#AskElda - March 2024

#AskElda - March 2024

Welcome to #AskElda Monthly, Eurelectric's newsletter highlighting trends in EU electricity, powered by Elda, our new data tool.

You can #AskElda questions about electricity generation, consumption, CO2 emissions, and market prices in the EU and beyond. You also get to download data and visuals for your research, social media posts, and more!

Got an electricity-related question? #AskElda at https://electricity-data.eurelectric.org/.

Check out the key developments from March 2024 below:

Electricity generation

Other Fossil Fuels could include oil, non-RE waste, manufactured gases and oil shale. Other Renewables could include geothermal energy, tides, wave and ocean energy


In March, electricity generation remained stable, but slightly declined from February due to similar demand. While renewable electricity saw a slight increase, fossil power slightly decreased. However, both their shares rose slightly due to a 1.8% decrease in nuclear electricity generation and an overall production decline. Notably, average wind power production dropped to 57 GW from February's record of 77 GW due to lower wind, resulting in a 5.2% decrease in aggregate production. However, a 6% rise in hydropower and an 8% increase in solar power compensated for the reduction in wind, leading to a marginal rise in the overall renewable share compared to the prior month.

The trend of having more than 95% of days powered by renewable energy is increased in the EU, with Portugal having 14 such days and Austria 9, in March.


Electricity demand

The continuation of mild winter conditions throughout March led to a 3.7% year-on-year decrease in demand in March 2024. Regarding industrial production, the most recent data available up to January showed a decline compared to the previous year, suggesting it as another contributing factor to the overall decrease in March. On a month-on-month basis, demand in March slightly declined compared to February. With the onset of spring, a decrease in electricity demand for April compared to March is anticipated.


CO2 intensity and prices

A modest rise in renewable electricity, coupled with a slight decrease in fossil-based power, resulted in a marginal drop in the CO2 intensity of power generation in the EU in March compared to the previous month. However, this trend varies among member states. For example, Belgium and Hungary saw a notable increase, whereas Latvia and Italy experienced a significant decrease in emissions intensity.

In March, CO2 prices reached their highest level in the past two months, corresponding with the increase in prices of fossil fuel commodities.


Day-ahead electricity prices

In March, average spot power prices experienced a slight drop, influenced by a minor decline in demand and increased production of renewable power production. Interestingly, the average prices in Portugal and Spain were only around 20 Eur/MWh, a level last seen in the COVID-19 year of 2020. This can be attributed to a very high share of renewables in both countries.

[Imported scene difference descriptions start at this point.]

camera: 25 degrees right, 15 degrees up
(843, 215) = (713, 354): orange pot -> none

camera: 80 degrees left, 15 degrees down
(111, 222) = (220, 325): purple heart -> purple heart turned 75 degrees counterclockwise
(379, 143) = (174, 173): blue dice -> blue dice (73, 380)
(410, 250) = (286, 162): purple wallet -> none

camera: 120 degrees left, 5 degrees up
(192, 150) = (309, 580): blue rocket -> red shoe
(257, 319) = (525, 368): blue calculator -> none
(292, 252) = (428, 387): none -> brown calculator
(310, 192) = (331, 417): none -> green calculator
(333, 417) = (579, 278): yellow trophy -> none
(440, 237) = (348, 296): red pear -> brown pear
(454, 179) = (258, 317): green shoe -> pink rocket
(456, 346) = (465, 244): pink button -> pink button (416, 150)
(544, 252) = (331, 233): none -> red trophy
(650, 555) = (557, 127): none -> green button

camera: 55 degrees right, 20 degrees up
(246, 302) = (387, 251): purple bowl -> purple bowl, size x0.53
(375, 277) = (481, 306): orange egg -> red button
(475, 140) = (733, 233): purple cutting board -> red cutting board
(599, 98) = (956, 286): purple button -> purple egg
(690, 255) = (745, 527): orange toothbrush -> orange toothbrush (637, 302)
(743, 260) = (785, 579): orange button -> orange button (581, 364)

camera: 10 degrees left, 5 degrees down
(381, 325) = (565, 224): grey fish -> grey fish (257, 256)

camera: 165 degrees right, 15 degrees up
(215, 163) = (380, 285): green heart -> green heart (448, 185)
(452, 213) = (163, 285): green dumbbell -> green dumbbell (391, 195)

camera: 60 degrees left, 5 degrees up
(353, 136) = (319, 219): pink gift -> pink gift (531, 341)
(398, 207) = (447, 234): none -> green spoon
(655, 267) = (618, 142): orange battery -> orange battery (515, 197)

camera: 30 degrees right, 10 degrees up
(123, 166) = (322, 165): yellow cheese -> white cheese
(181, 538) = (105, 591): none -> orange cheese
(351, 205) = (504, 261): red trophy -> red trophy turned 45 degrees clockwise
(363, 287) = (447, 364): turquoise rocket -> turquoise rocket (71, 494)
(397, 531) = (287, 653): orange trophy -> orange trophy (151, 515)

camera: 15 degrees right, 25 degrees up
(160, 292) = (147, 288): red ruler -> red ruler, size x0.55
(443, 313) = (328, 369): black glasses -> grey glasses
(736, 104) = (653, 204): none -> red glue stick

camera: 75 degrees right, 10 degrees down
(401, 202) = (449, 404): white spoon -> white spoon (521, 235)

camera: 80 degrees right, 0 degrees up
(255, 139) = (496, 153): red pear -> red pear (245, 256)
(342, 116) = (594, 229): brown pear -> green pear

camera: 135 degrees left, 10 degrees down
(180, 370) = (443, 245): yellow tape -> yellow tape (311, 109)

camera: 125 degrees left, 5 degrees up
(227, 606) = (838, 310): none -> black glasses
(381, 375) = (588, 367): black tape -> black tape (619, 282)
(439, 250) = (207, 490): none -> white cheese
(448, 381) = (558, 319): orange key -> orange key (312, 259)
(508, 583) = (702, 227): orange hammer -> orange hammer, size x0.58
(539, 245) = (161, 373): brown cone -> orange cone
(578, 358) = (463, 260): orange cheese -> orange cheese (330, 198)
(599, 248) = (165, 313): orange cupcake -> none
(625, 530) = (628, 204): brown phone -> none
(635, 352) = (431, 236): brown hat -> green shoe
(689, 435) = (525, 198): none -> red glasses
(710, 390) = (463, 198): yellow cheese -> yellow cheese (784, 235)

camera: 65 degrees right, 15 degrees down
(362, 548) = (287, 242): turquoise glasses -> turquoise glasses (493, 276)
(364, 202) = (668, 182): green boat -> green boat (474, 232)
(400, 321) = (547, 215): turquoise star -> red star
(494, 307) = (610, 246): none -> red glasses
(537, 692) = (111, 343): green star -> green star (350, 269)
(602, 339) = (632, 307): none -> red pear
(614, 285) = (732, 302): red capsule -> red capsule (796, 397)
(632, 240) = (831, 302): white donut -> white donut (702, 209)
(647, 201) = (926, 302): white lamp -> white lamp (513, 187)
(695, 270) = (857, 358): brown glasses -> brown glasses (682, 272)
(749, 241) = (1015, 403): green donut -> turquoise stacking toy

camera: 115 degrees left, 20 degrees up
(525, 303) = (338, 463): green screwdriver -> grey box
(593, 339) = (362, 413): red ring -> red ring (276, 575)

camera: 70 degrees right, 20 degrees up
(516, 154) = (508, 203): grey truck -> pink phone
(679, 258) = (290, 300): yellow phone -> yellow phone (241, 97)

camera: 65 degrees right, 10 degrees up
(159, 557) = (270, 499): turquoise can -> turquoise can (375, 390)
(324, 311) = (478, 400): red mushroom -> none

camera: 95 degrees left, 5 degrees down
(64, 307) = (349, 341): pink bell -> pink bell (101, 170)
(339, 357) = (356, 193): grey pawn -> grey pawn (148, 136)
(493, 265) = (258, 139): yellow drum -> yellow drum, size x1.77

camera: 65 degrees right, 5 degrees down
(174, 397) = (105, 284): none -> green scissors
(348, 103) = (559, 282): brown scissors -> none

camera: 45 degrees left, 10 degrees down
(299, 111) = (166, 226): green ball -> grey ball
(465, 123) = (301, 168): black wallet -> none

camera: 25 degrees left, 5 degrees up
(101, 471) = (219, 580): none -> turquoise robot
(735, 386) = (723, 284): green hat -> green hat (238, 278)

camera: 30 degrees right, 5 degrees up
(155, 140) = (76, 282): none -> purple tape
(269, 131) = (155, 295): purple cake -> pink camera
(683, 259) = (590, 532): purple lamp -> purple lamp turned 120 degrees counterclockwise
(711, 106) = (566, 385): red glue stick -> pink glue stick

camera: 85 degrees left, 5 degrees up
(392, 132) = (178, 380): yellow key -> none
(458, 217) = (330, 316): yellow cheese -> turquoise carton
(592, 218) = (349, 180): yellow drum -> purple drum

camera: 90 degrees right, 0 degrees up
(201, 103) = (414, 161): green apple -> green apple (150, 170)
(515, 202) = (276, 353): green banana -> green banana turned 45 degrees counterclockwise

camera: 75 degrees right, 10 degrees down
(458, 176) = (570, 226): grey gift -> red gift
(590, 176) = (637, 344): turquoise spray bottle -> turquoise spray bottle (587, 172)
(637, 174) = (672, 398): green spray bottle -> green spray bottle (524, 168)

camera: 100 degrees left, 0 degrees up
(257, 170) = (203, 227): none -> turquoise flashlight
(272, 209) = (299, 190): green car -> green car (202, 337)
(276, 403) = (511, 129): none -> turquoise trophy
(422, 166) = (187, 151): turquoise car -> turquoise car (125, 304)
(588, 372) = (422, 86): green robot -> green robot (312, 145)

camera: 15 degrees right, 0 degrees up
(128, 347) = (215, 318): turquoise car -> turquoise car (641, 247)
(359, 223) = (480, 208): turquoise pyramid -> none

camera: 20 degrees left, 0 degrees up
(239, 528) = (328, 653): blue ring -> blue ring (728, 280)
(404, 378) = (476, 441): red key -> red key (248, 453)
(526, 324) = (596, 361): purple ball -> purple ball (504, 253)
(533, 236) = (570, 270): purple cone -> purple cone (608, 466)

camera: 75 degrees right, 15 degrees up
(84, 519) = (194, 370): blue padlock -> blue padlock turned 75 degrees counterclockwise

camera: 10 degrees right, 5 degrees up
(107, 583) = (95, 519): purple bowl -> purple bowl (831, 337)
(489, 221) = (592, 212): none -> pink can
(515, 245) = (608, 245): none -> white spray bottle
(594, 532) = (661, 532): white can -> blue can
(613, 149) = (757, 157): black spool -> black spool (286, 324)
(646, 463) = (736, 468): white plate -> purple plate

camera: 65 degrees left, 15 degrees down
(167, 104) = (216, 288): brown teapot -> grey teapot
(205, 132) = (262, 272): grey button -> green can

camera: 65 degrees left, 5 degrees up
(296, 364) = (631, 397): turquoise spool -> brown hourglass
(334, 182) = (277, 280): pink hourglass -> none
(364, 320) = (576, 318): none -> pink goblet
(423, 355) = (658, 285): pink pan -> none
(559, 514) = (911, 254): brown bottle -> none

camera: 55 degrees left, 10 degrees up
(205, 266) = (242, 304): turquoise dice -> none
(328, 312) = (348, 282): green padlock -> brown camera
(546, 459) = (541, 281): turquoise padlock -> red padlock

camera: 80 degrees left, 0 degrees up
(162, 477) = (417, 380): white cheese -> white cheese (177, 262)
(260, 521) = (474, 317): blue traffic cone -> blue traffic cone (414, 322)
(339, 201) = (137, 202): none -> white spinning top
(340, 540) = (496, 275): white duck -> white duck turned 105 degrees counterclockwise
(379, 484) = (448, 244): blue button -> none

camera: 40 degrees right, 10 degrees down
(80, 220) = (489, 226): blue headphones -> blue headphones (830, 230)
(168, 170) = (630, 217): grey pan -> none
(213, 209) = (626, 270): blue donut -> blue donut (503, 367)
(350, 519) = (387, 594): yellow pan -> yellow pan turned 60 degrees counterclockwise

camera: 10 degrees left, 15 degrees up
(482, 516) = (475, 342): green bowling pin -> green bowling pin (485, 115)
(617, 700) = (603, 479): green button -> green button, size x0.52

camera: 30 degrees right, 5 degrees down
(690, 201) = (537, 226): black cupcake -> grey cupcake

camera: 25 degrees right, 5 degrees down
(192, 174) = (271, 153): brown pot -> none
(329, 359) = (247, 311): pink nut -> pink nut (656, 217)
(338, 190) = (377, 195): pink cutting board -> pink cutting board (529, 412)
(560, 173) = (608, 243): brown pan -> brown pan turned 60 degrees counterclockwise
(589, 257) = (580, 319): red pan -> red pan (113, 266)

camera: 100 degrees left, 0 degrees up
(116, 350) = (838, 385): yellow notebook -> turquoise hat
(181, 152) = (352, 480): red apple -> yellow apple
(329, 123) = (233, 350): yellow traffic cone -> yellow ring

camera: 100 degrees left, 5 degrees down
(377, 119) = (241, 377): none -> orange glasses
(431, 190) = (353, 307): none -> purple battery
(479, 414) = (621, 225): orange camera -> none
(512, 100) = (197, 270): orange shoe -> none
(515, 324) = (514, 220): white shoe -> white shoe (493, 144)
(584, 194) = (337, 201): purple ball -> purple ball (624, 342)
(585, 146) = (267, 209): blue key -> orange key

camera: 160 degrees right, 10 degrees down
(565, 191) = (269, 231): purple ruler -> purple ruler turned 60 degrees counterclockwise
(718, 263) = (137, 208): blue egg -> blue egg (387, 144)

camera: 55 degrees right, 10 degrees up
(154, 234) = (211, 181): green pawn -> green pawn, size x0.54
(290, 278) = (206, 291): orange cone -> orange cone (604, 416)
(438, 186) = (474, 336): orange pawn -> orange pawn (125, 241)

Gas prices surged globally in March, driven by increases in oil and coal prices. This escalation was fuelled by OPEC's production cut and drone attacks on Russian refineries.


Cross-border flows

Positive value indicates export and negative value indicates import

In March, the EU maintained its status as a net exporter, a trend observed since November 2023. A significant change in cross-border flow patterns occurred in Germany, shifting from a net export of approximately 0.2 TWh in February to a net import of 1.7 TWh in March. Portugal, driven by record-high renewable energy shares and prices, transitioned to a net exporter position in March, diverging from its typical status as a net importer.


Have you missed this?


Check all the data here or contact Mohammed Abi Afthab Olikathodi ([email protected])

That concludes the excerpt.